Reactive-plus-proactive stream processing

Definition

A stateful stream processing pattern where a single processor class implements two distinct execution paths:

  1. Reactive path — responds to incoming events (data-driven): e.g., processing session starts and ends as they arrive from Kafka.
  2. Proactive path — fires on a timer schedule independent of input data: e.g., emitting heartbeats, checking timeouts, producing derived signals.

This separates input-triggered logic from time-triggered logic within one stateful operator, avoiding the need for external cron schedulers or secondary systems.
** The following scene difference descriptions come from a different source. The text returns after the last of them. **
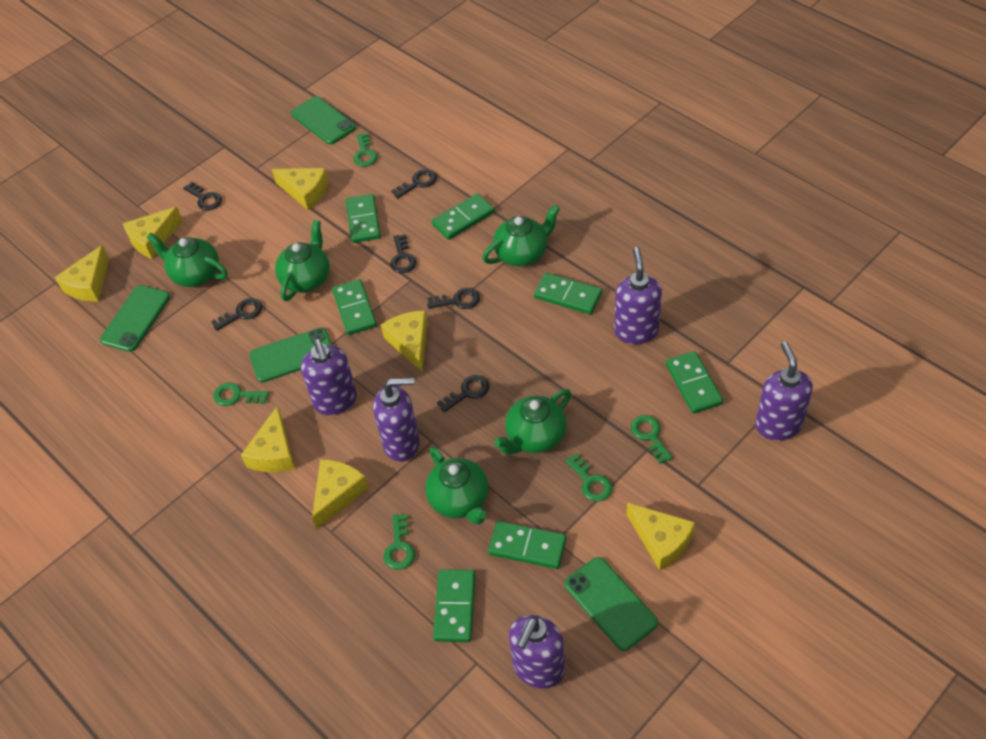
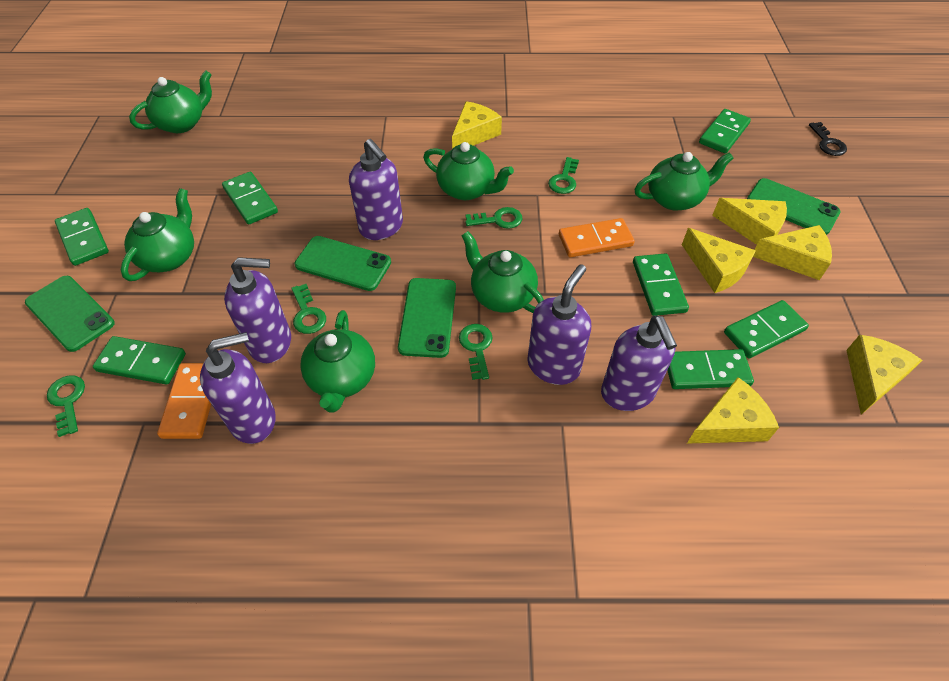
black key: 6 -> 1
green teapot: 5 -> 6
orange domino: 0 -> 2
yellow cheese: 7 -> 6

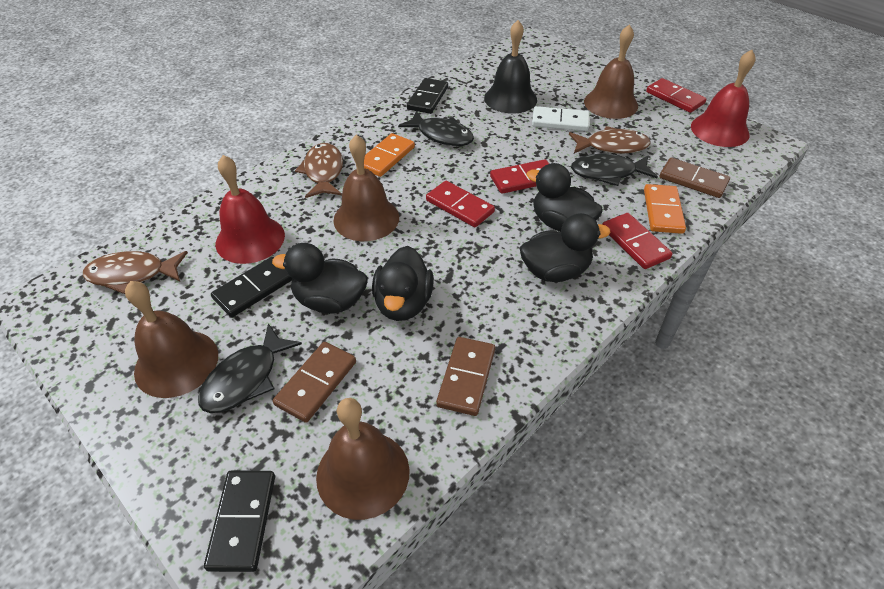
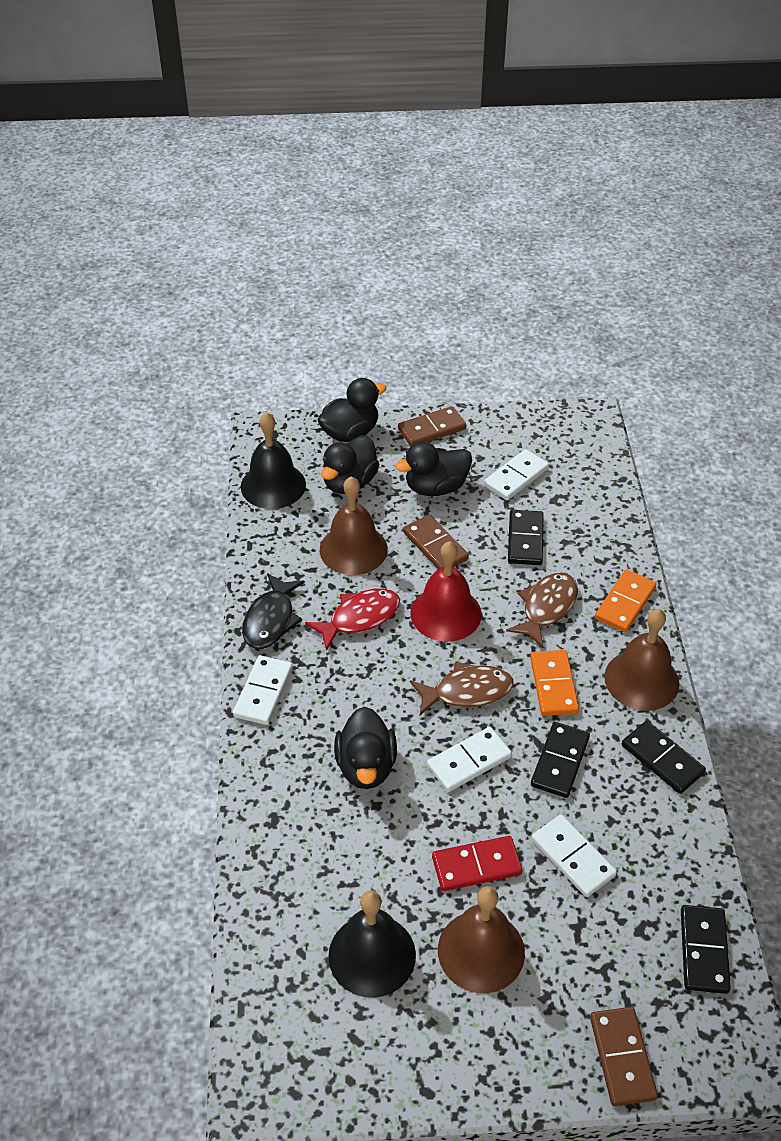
black bell: 1 -> 2
black domino: 3 -> 4
black fish: 3 -> 1
brown bell: 4 -> 3
brown fish: 3 -> 2
red bell: 2 -> 1
red domino: 4 -> 1
red fish: 0 -> 1
white domino: 1 -> 4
Shape (Spark transformWithState)

class SessionizationProcessor extends StatefulProcessor {
    // Reactive: fires on each input record
    handleInputRows(rows) { /* session start/end logic */ }

    // Proactive: fires on timer expiry (every 30s)
    handleExpiredTimer(timerKey) { /* heartbeat / timeout logic */ }
}

When to use

  • Workloads requiring both immediate response to events AND scheduled output (heartbeats, SLA checks, timeouts).
  • Session-lifecycle tracking where downstream needs periodic updates even when nothing is happening upstream.
  • Any scenario with high output amplification — proactive path dominates output volume.

Trade-offs

  • Pro: Single processor manages entire entity lifecycle — simpler than coordinating an event-driven service + a separate timer/cron service.
  • Pro: State is shared between both paths — the timer can access the same session state that input processing writes.
  • Con: Timer granularity depends on the engine's execution model. Micro-batch mode aligns timers to batch boundaries; Real-Time Mode gives sub-second precision.
  • Con: Debugging is harder — output may come from either path, requiring correlation of timer-driven vs input-driven events.